Many men killed Julius Caesar. Only one man was determined to kill the killers. From the spring of 44 BC through one of the most dramatic and influential periods in history, Caesar's adopted son, Octavian, the future Emperor Augustus, exacted vengeance on the assassins of the Ides of March, not only on Brutus and Cassius, immortalized by Shakespeare, but all the others too, each with his own individual story. The last assassin left alive was one of the lesser-known: Cassius Parmensis was a poet and sailor who chose every side in the dying Republic's civil wars except the winning one, a playwright whose work was said to have been stolen and published by the man sent to kill him. Parmensis was in the back row of the plotters, many of them Caesar's friends, who killed for reasons of the highest political principles and lowest personal piques. For fourteen years he was the most successful at evading his hunters but has been barely a historical foot note--until now. The Last Assassin dazzlingly charts an epic turn of history through the eyes of an unheralded man. It is a history of a hunt that an emperor wanted to hide, of torture and terror, politics and poetry, of ideas and their consequences, a gripping story of fear, revenge, and survival.

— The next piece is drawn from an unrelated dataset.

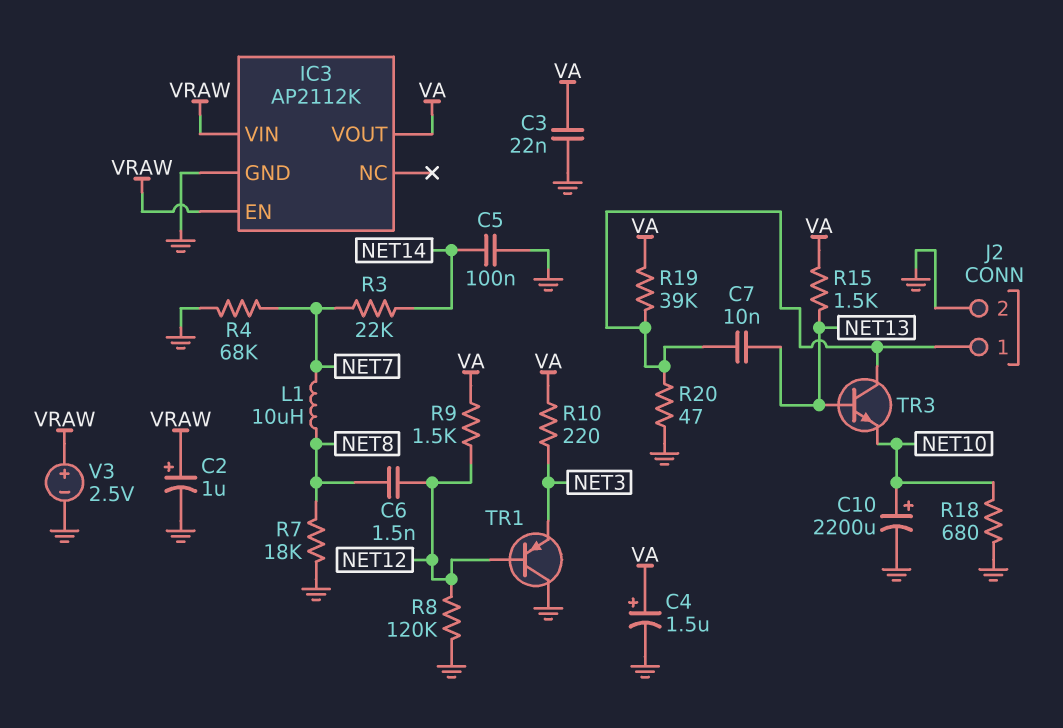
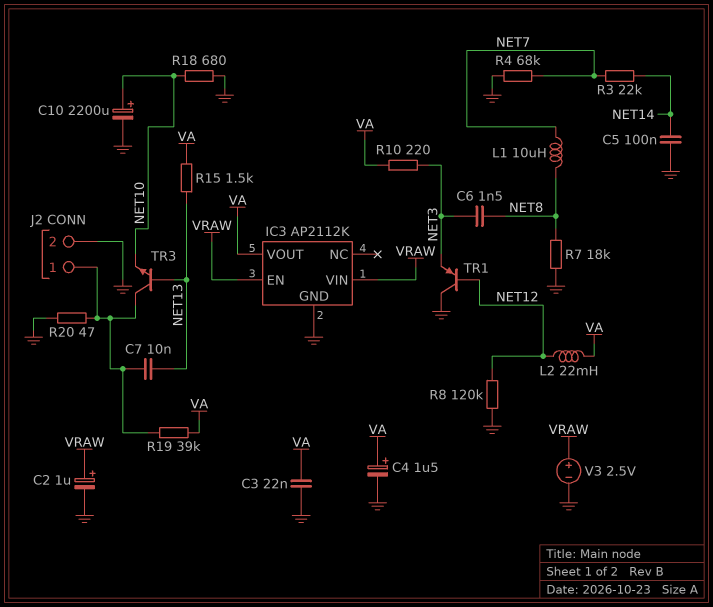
C6: 1.5nF (NET8, NET12) -> 1.5nF (NET3, NET8)
L2: none -> 22mH (NET12, VA)
R9: 1.5k (NET12, VA) -> none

The History of England from the Invasion of Julius Csar to the Revolution of 1688

   The    History of England  from the Invasion of Julius Csar to the Revolution of 1688
Author: David Hume
Publsiher: Unknown
Total Pages: 796
Release: 1832
Genre: Great Britain
ISBN: NLI:2674350-20

Download The History of England from the Invasion of Julius Csar to the Revolution of 1688 Book in PDF, Epub and Kindle

The Assassination of Julius Caesar

The Assassination of Julius Caesar
Author: Anonim
Publsiher: Unknown
Total Pages: 135
Release: 2024
Genre: Electronic Book
ISBN: 0780723414

Download The Assassination of Julius Caesar Book in PDF, Epub and Kindle

The Assassination of Julius Caesar

The Assassination of Julius Caesar
Author: Michael Parenti
Publsiher: ReadHowYouWant.com
Total Pages: 342
Release: 2010-10
Genre: History
ISBN: 9781458784353

Download The Assassination of Julius Caesar Book in PDF, Epub and Kindle

Why did a group of Roman senators gather near Pompey's theater on March 15, 44 B.C., to kill Julius Caesar? Was it their fear of Caesar's tyrannical power? Or were these aristocratic senators worried that Caesar's land reforms and leanings toward democracy would upset their own control over the Roman Republic? Parenti (History as Mystery, etc.) narrates a provocative history of the late republic in Rome (100-33 B.C.) to demonstrate that Caesar's death was the culmination of growing class conflict, economic disparity and political corruption. He reconstructs the history of these crucial years from the perspective of the Roman people, the masses of slaves, plebs and poor farmers who possessed no political power. Roughly 99% of the state's wealth was controlled by 1% of the population, according to Parenti. By the 60s B.C., the poor populace had begun to find spokesmen among such leaders as the tribunes Tiberius Gracchus and his younger brother, Gaius. Although the Gracchi attempted to introduce various reforms, they were eventually murdered, and the reform movements withered. Julius Caesar, says Parenti, took up where they left off, introducing laws to improve the condition of the poor, redistributing land and reducing unemployment. As Parenti points out, such efforts threatened the landed aristocracy's power in the Senate and resulted in Caesar's assassination. Parenti's method of telling history from the ''bottom up'' will be controversial, but he recreates the struggles of the late republic with such scintillating storytelling and deeply examined historical insight that his book provides an important alternative to the usual views of Caesar and the Roman Empire.